I know we all have our own rebuttals to these objections, but I think the substance of any rebuttal is secondary to the imperative of engaging objections that we might be tempted to ignore or dismiss as misinformed and unconvincing.

On the positive side of the “why” question, our national leaders could do a much better job of making the case. Here are three points that I think should be emphasized in our national debate at every opportunity.

 

First—We’re too focused on the price tag of Ukrainian victory and not nearly focused enough on the cost of Russian victory. It’s easy for the Congressional Budget Office to score a Ukraine supplemental, but much harder to assess how much more the United States and our allies will be forced to spend on defense to mount a credible European deterrent to a Russian military emboldened by a win in Ukraine. Should this come to pass, that emboldened force will be much closer to the NATO borders that we’re treaty-bound to defend. The financial cost of this scenario is surely greater by at least an order of magnitude, and that’s not even counting the non-monetary cost, which includes the risk of a much wider war. I’d like to see more policy papers examine the cost of various suboptimal scenarios so that their numbers can appear on the big charts you see in the chambers of Congress during debates.

 

Second—Helping Ukraine defeat a neo-Stalinist Russia should be seen as unfinished business from the Second World War and rooted in the sacrifice of the Greatest Generation to bring peace to the Continent and create the necessary conditions for prosperity. Two fascist states conspired to start the war in September 1939, one was utterly defeated, occupied, and rebuilt, but the other never was.
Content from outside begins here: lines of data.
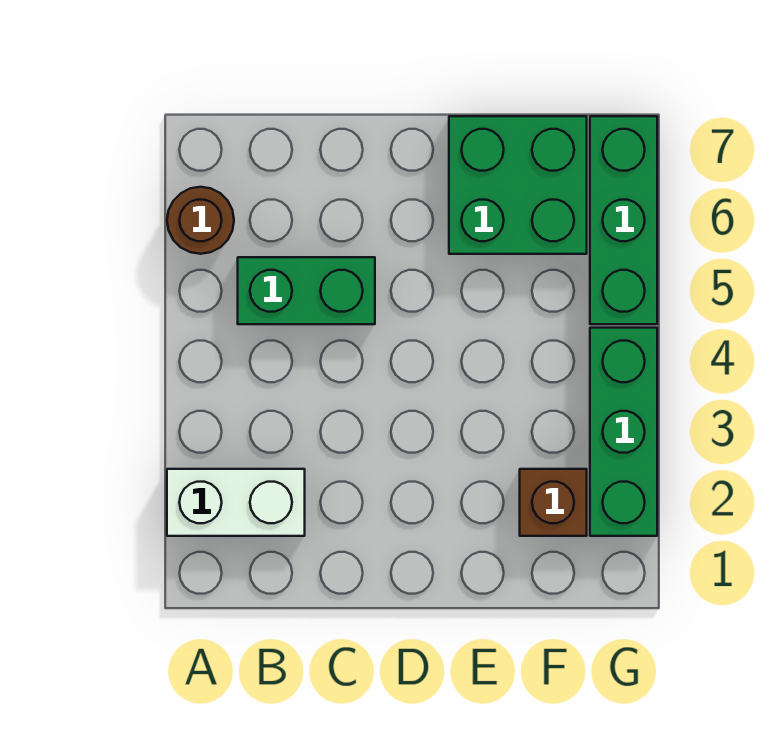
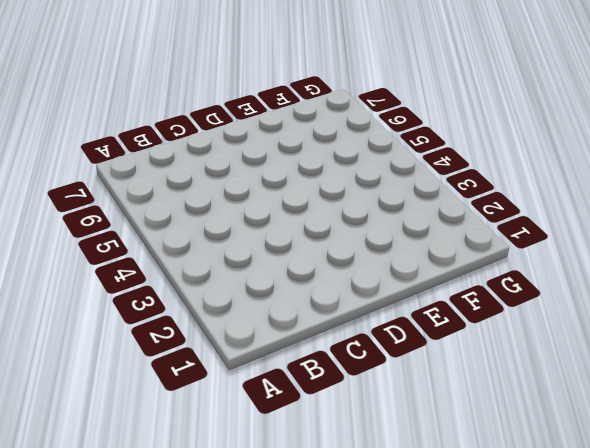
none -> white brick A2:B2 level 1
none -> brown round brick A6 level 1

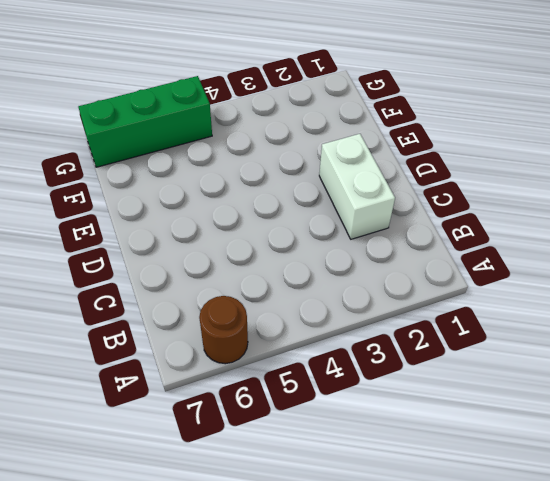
white brick C2:D2 level 1 -> white brick A2:B2 level 1
none -> green brick B5:C5 level 1
none -> green brick E6:F7 level 1

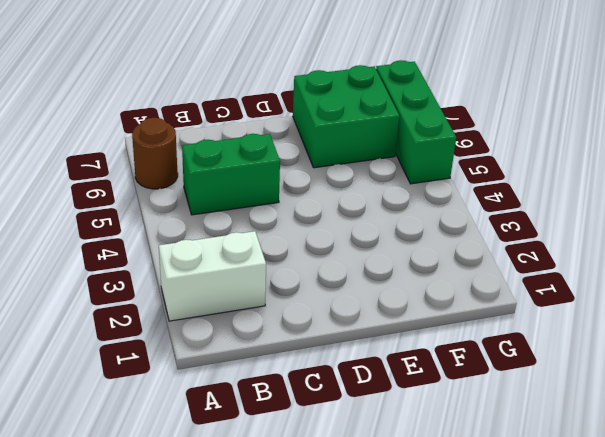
none -> brown brick F2 level 1
none -> green brick G2:G4 level 1

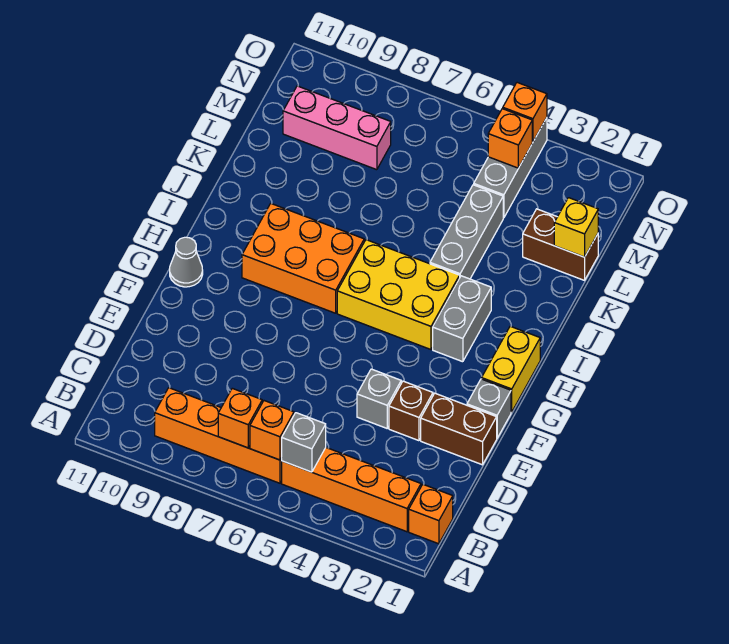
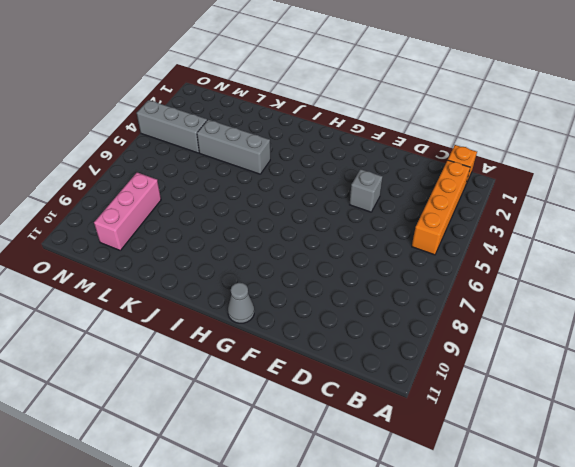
none -> orange brick B6:B9 level 1
none -> brown brick E1:E2 level 1
none -> brown brick E3 level 1

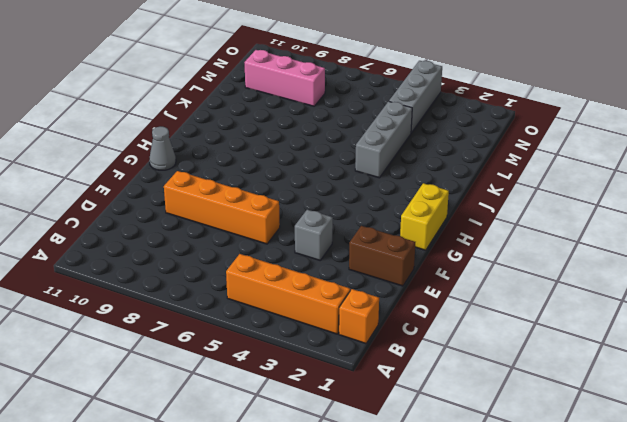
orange brick E6:E9 level 1 -> orange brick B6:B9 level 1
none -> brown brick E3 level 1
none -> grey brick F1 level 1
none -> grey brick H3:I3 level 1

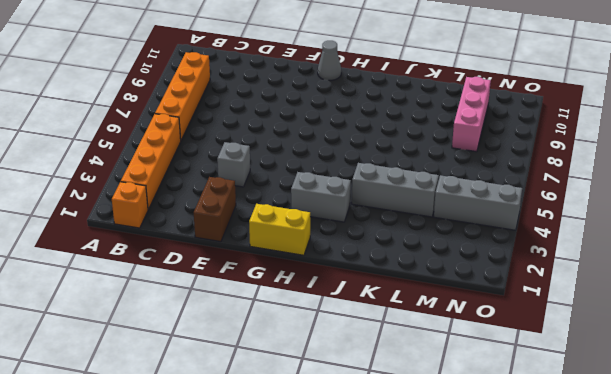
none -> brown brick E3 level 1
none -> grey brick F1 level 1
none -> yellow brick H4:I6 level 1

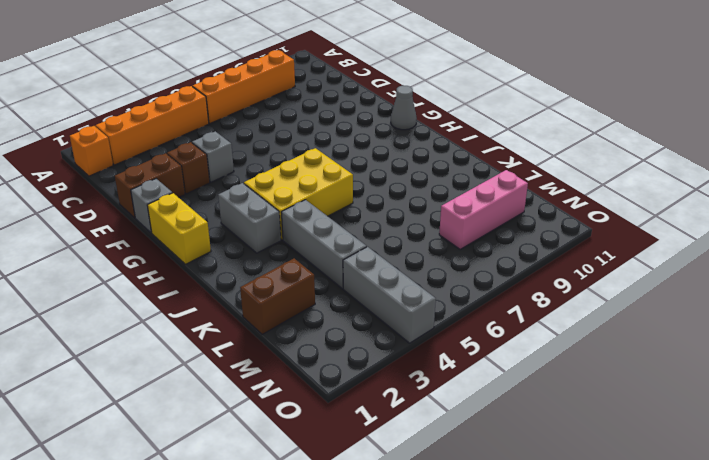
none -> orange brick H7:I9 level 1
none -> grey brick B5 level 2
none -> orange brick B6 level 2

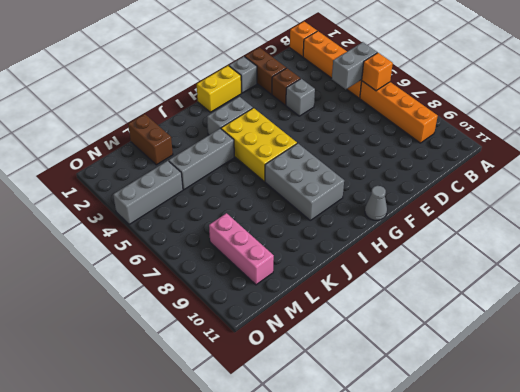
grey brick B5:C5 level 2 -> grey brick B5 level 2
grey brick H7:I9 level 1 -> orange brick H7:I9 level 1
none -> orange brick B7 level 2
none -> yellow brick L1 level 2
none -> orange brick N4 level 2

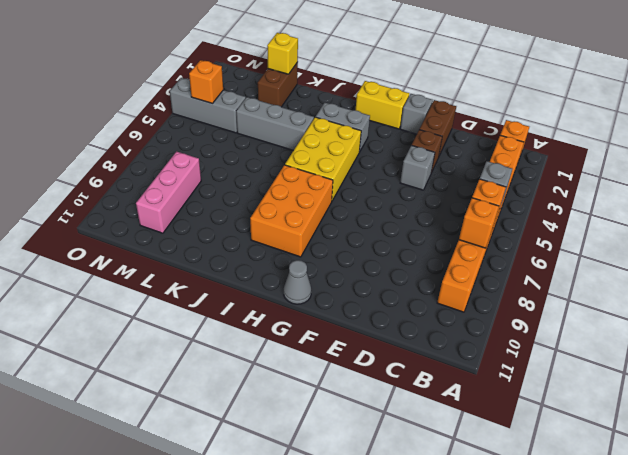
none -> orange brick O4 level 2

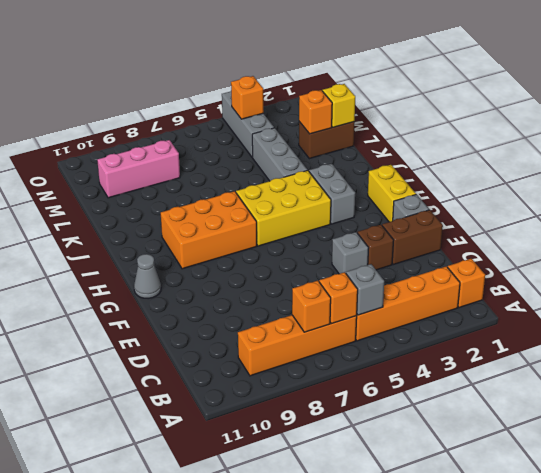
orange brick L2 level 2 -> orange brick O4 level 2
Our alliance of necessity with the Soviet Union obscured the truth about the origins of the war and ensured that Stalin would never be held to account for the Holodomor and the Great Terror. These monstrous crimes were closer then to the start of war in 1939 than we are

now to the start of Russia’s current war against Ukraine in 2014. This burying of inconvenient historical truths inflicted a grave wound on the post-war architecture created, ostensibly, to keep the peace, but which now fails to do so—as if by design. It also hasn’t made it any easier for the people of Russia to face their past with the unflinching honesty needed to transcend that past. Given Russia’s nuclear deterrent, Moscow will never be occupied like Berlin was, but a defeat in Ukraine holds some possibility of creating more favorable conditions for the societal accounting that is needed to durably mitigate the threat from the Kremlin.

 

Third—The war in Ukraine, while a monumental catastrophe and collective failure of decades of transatlantic security policy, presents an opportunity to mend the frayed normative order that made war more likely. Thanks to the valor of the Ukrainian nation, we all still have a shot at a safer end state than the one that prevailed in the status quo ante of 2013. Ukrainian victory is the best shot we have of repairing and remodeling a security order that was largely built at a time of great political clarity and seriousness by Americans to protect our interests. Standing by and watching Ukraine lose this war will be for the international order like taking a wrecking ball to an aging and drafty house that we all still live in and which, despite its age, still provides us with shelter. And then risking new construction, built by others at a political moment marked by its relative pettiness and chaos. To walk any further down this dangerous path is to commit national security malpractice.

 

In this Christian season of Lent, which is marked by greater sacrifice, hopefully greater charity, and—in Ukraine— unspeakable suffering. Let me conclude with St. Paul’s exhortation to the Corinthians as I believe it contains a simple, but relevant, message for our own polity at this moment and underscores the urgency of our discussions, “Behold, now is the acceptable time.”

 

Ukrainian victory is still possible, but each of us has a critical role to play to help make this a reality.